By signing this letter, you acknowledge receipt of the offering memorandum relating to the offering
of the Series 2010-1 Notes provided by or on behalf of the Issuer, and you represent, warrant and
covenant as follows:

1. Investor certifications

     Confirm the following by checking the box below:

	 	o	 	The Purchaser is not a U.S.
Person

2. Representations, warranties and covenants

Securities law requirements and transfer restrictions on the Series 2010-1 Notes

You understand that:

	o	 	the Series 2010-1 Notes have not been and will not be registered under the Securities Act, and, if in the future you decide
to offer, resell, pledge or otherwise transfer the Series 2010-1 Notes, you may do so only in the manner described in the
Agreement relating to the offering of the Series 2010-1 Notes, including the requirement for written certifications
	 
	o	 	the Series 2010-1 Notes may be transferred only to a person that is an eligible holder
	 
	o	 	you are not acquiring the Series 2010-1 Notes with a view to the resale, distribution or other disposition thereof in
violation of the Securities Act
	 
	o	 	you must hold and transfer at least the minimum denomination of the Series 2010-1 Notes set forth in the Agreement relating
to the offering of the Series 2010-1 Notes and you must provide notice of the relevant transfer restrictions to subsequent
transferees

Your power and authority to purchase and the enforceability of this letter

You represent that:

	o	 	you have the power and authority to execute this letter and any other
document required to be executed and delivered by you in connection
with your purchase of the Series 2010-1 Notes, and consummate the
purchase of the Series 2010-1 Notes
	 
	o	 	the person signing this letter and each document in connection with
the purchase of the Series 2010-1 Notes on behalf of the Purchaser has
been duly authorized to execute and deliver such documents
	 
	o	 	this letter has been duly executed by the Purchaser and constitutes a
valid and legally binding agreement of the Purchaser, enforceable
against the Purchaser in accordance with its terms

 

 

The undersigned purchaser hereby executes this letter as of the date set forth below

	 	 	 	 	 

	 	 	 
	(Print or type name of Purchaser)	 	 
	 
	 	 	 	 
	By: 
	 	 	 	 
	 	 	 	 
	 	Name:
	 	 
	 	Title:
	 	 
	 
	 	 	 	 
	Date:
	 	 	 
	 

	 	 	 	 
	 
	 	 	 	 
	Principal amount of Series 2010-1 Notes to be purchased:	 	 
	 
	 	 	 	 
	 	 	 

 

 

Annex A — Defined Terms

“Agreement” means the Indenture, as supplemented by the Series 2010-1 Supplement to the
Indenture, dated as of September 24, 2010, among Imperial Settlements Financing 2010, LLC,
Portfolio Financial Servicing Company and Wilmington Trust Company, as amended, restated,
supplemented or otherwise modified from time to time.

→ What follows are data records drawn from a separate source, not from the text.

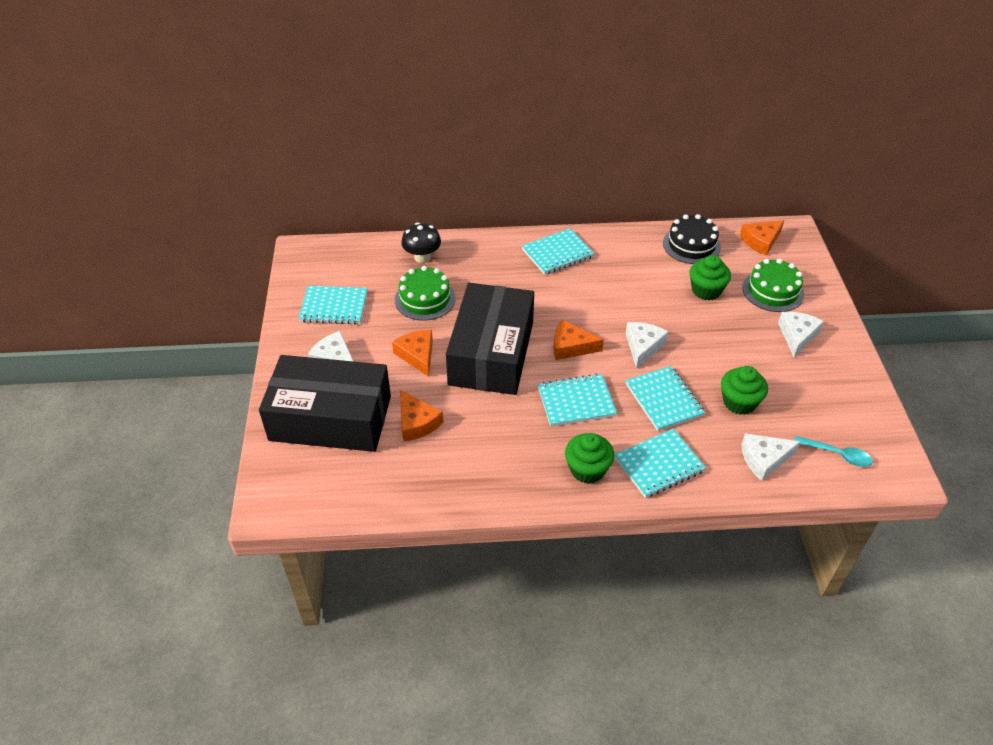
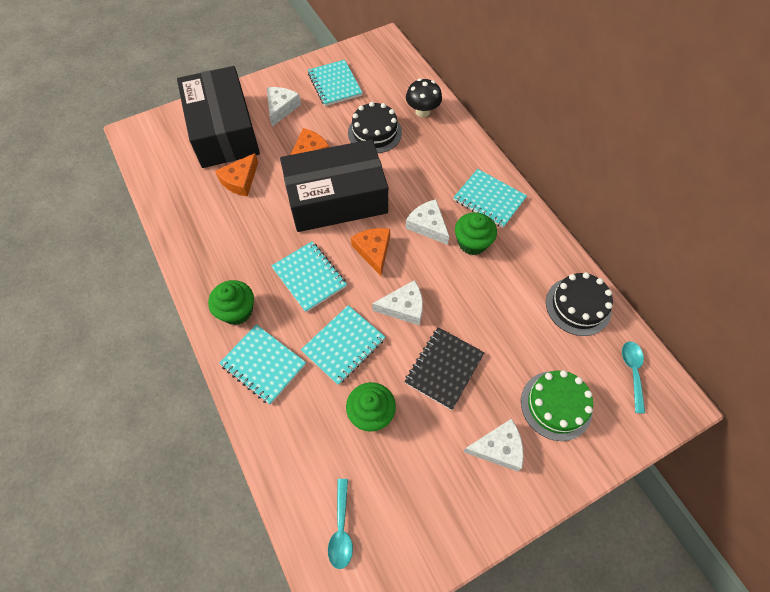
camera: 65 degrees right, 15 degrees up
(425, 299) = (374, 132): green cake -> black cake
(706, 290) = (515, 339): green cupcake -> green cupcake (472, 243)
(715, 342) = (444, 368): none -> black notebook
(761, 241) = (632, 372): orange cheese -> turquoise spoon
(764, 459) = (306, 456): white cheese -> white cheese (428, 225)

“eligible holder” means (a) a qualified institutional buyer who purchases such Series 2010-1 Notes
in reliance on the exemption from Securities Act registration provided by Rule 144A thereunder, or
(b) a person that is not a U.S. person and is acquiring the Series 2010-1 Notes in an offshore
transaction in reliance on the exemption from registration provided by Regulation S thereunder or
(c) is an institutional accredited investor that is acquiring the Series 2010-1 Notes for its own
account or for the account of another institutional accredited investor for investment and not with
a view to, or for offer or sale in connection with, any distribution in violation of the Securities
Act.

“Indenture” means that certain Master Trust Indenture, dated as of September 24, 2010, among
Imperial Settlements Financing 2010, LLC, Portfolio Financial Servicing Company and Wilmington
Trust Company, as amended, restated, supplemented or otherwise modified from time to time.

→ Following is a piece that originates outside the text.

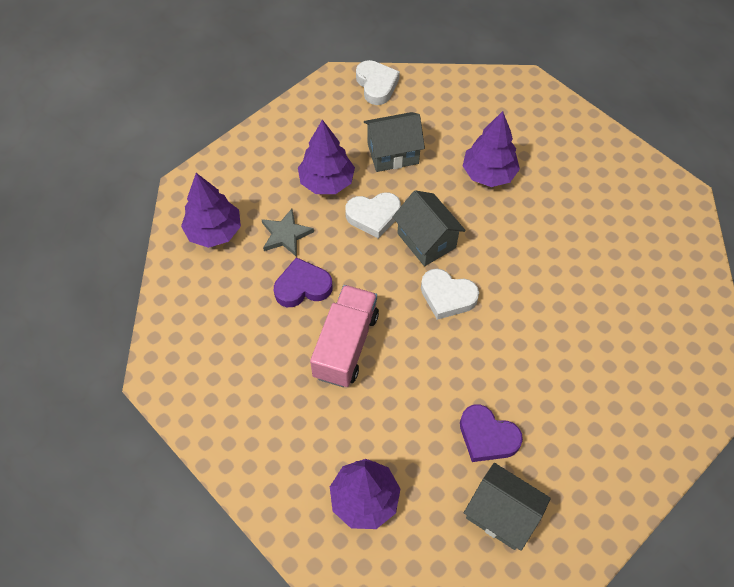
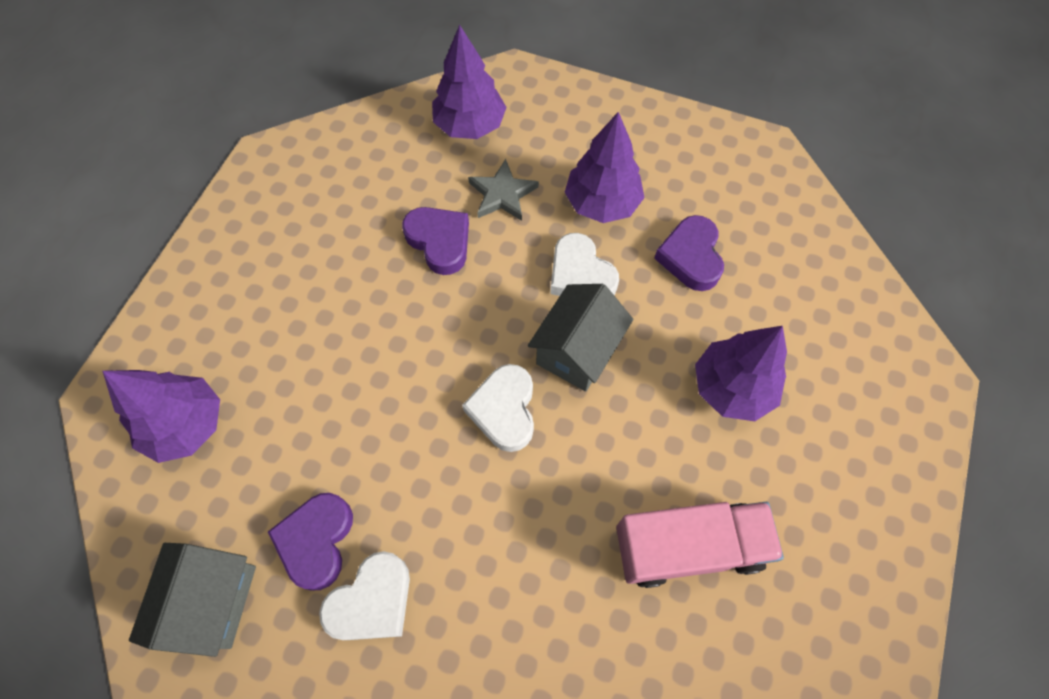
camera: 65 degrees right, 5 degrees up
(345, 345) = (381, 320): pink truck -> pink truck (688, 547)
(376, 85) = (788, 194): white heart -> white heart (372, 601)
(393, 153) = (690, 257): grey house -> purple heart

“institutional accredited investor” means an institution that is an “accredited investor” as such
term is defined in Rule 501(a)(1), (2), (3) or (7) under the Securities Act.

“offshore transaction” has the meaning set forth in Regulation S under the Securities Act.

“qualified institutional buyer” has the meaning set forth in Rule 144A under the Securities Act.

“Securities Act” means the Securities Act of 1933, as amended.

“U.S. person” has the meaning set forth in Regulation S under the Securities Act.